6. The method of claim 1, wherein the multiple neural network model approximations are generated in a training phase of a machine learning workflow.
7. The method of claim 1, wherein the fault map is matched with one of the multiple neural network model approximations in an inference phase of a machine learning workflow.
8. The method of claim 1, wherein the at least one fault is present in one or more columns of neurons of the multiple neural network model approximations.
9. A method comprising:
operating an integrated circuit (IC) having a fault and loaded with a matched neural network model approximation that is selected by:
transitioning a compute engine of the IC into an approximate mode; and
substituting a first set of operations for a second set of operations.
10. The method of claim 9, wherein the first set of operations are higher precision arithmetic operations and the second set of operations are lower precision arithmetic operations.
11. The method of claim 9, wherein the matched neural network model approximation allows bypassing the fault of the IC.
12. The method of claim 9, wherein the compute engine is a multiply-accumulate (MAC) unit incorporated within an artificial intelligence (AI) accelerator.
13. A system comprising:
at least one physical processor; and
physical memory comprising computer-executable instructions that, when executed by the physical processor, cause the physical processor to:
generate multiple neural network model approximations of a compute engine of an integrated circuit (IC) including at least one fault;
load a fault map of the IC;
match the fault map of the IC with one of the multiple neural network model approximations; and
load a matched neural network model approximation to the IC.
14. The system of claim 13, wherein the compute engine is a multiply-accumulate (MAC) unit incorporated within an artificial intelligence (AI) accelerator.
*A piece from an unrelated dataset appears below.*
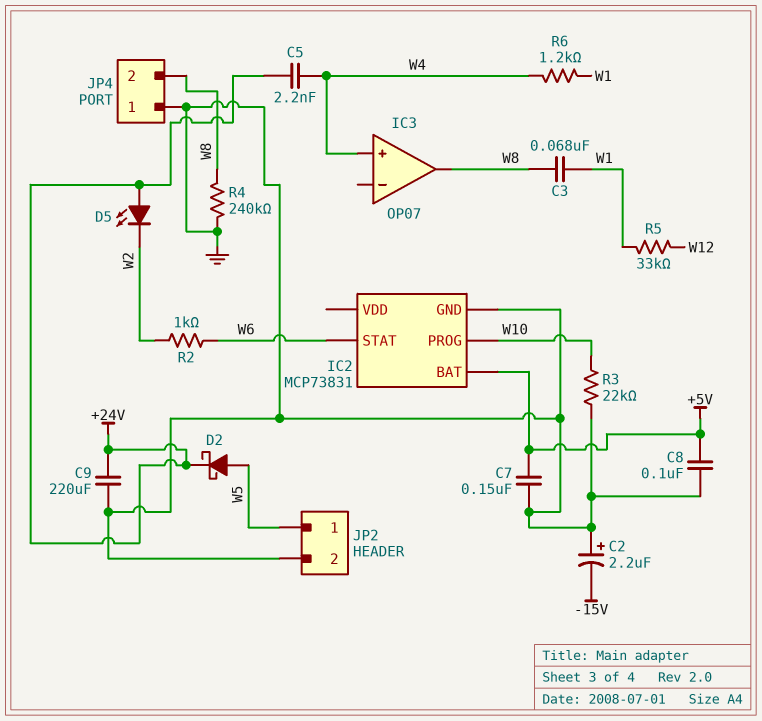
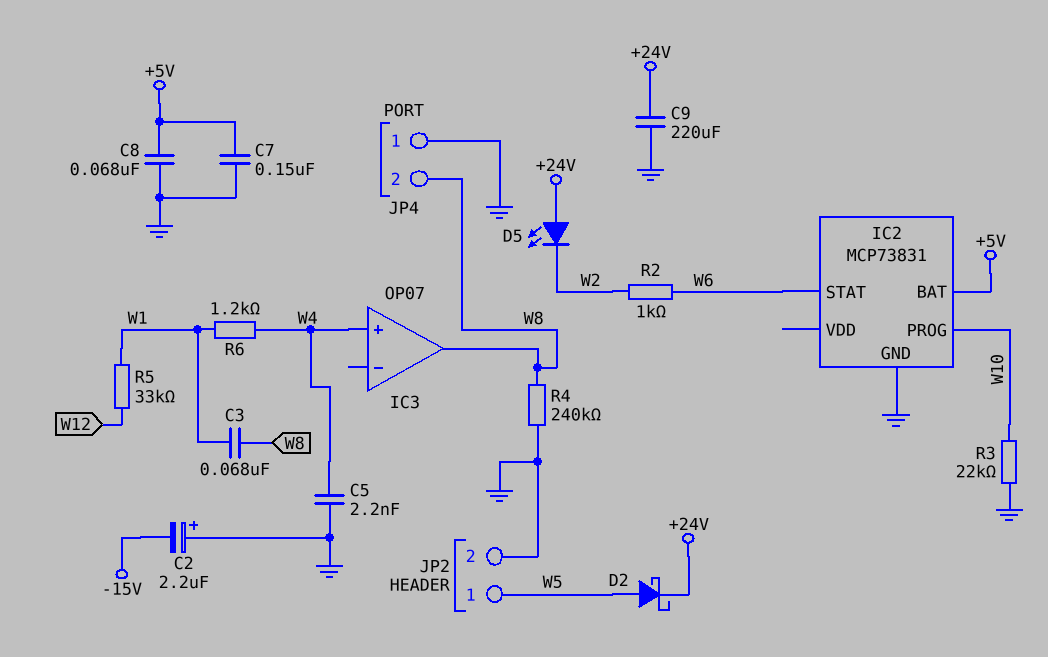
C5: 2.2nF (+24V, W4) -> 2.2nF (GND, W4)
C8: 100nF (+5V, GND) -> 68nF (+5V, GND)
15. The system of claim 13, wherein the multiple neural network model approximations are generated when the compute engine transitions into an approximate mode.
16. The system of claim 15, wherein, in the approximate mode, a first set of operations are substituted for a second set of operations.
17. The system of claim 16, wherein the first set of operations are higher precision arithmetic operations and the second set of operations are lower precision arithmetic operations.
18. The system of claim 13, wherein the multiple neural network model approximations are generated in a training phase of a machine learning workflow.
19. The system of claim 13, wherein the fault map is matched with one of the multiple neural network model approximations in an inference phase of a machine learning workflow.
20. The system of claim 13, wherein the at least one fault is present in one or more columns of neurons of the multiple neural network model approximations.